ATLANTIDES works as follows (see Figure 1). The input NIDS monitors the incoming traffic while, simultaneously, the OAD (after a training phase) analyses the output of network services. When the input NIDS raises an alert, this is forwarded to the CE, together with the information regarding the communication endpoints (i.e., source and destination IP addresses, source and destination TCP ports as well as sequence numbers and communication status) of the packet that raised the alert. The CE uses a hash-table to store this information, using less than 20 bytes per each entry: thus, the CE does not requires much memory to store the information, and ATLANTIDES can handle even a rate of 1000 alerts per second with a total memory space of 1 MB (in case the connections are kept in memory, e.g., for a maximum time of 60 seconds before being dropped). At this time, the alert is not considered an incident yet (it is a pre-alert) and is not forwarded immediately to IT specialists.

Next, the CE marks communication relative to the given endpoints as suspicious and waits for the output of the OAD: if the OAD detects an anomaly in the outgoing traffic related to the tracked communication, then the system considers the alert as an incident (i.e., a positive) and the alert is forwarded to the IT specialists for further handling and countermeasure reactions, otherwise it is considered a false positive and discarded.

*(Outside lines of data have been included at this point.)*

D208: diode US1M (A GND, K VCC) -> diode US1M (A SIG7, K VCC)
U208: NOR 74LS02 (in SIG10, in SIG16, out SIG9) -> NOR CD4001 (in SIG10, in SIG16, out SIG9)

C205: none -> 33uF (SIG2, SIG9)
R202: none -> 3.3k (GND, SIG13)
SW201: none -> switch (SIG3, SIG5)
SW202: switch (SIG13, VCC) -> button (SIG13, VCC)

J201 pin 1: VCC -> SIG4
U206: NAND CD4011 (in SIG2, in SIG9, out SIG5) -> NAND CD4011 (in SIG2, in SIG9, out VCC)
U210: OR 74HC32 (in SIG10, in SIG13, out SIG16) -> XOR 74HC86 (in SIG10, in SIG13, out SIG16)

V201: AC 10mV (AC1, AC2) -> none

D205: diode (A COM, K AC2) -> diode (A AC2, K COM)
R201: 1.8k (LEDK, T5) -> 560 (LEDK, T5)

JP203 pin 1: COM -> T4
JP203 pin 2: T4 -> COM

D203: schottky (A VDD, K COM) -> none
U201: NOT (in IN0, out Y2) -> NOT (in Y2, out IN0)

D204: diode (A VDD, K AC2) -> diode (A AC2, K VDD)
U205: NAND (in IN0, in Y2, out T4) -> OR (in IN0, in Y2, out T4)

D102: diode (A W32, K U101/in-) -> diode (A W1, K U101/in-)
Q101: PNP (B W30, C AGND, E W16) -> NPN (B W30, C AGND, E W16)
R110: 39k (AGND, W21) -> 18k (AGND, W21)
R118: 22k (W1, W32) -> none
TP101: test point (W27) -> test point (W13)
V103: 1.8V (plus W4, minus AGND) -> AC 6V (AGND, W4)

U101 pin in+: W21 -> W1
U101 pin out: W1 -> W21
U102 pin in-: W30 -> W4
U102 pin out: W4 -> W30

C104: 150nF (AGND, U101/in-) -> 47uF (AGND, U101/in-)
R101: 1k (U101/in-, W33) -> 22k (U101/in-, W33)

The IT personnel can manually set (or adjust) the time value t that the CE waits before dropping an entry from its hash-table, because no output has been produced: during our experiments we fixed this value to 60 seconds. This time could be critical if an attack results in a large data transfer (but in this case the OAD should detect the anomaly in the transferred data) or in the case where attacker is able to delay server response (although this seems quite difficult to realize and the literature does not provide any example of such an attack).

Although a delay is introduced to allow the OAD to process the data sent back to the client, this does not affect the detection itself: in fact, the delay, in the worst case of no output sent at all, is equal to the time value t. In Appendix A we provide the pseudo-code of our architecture.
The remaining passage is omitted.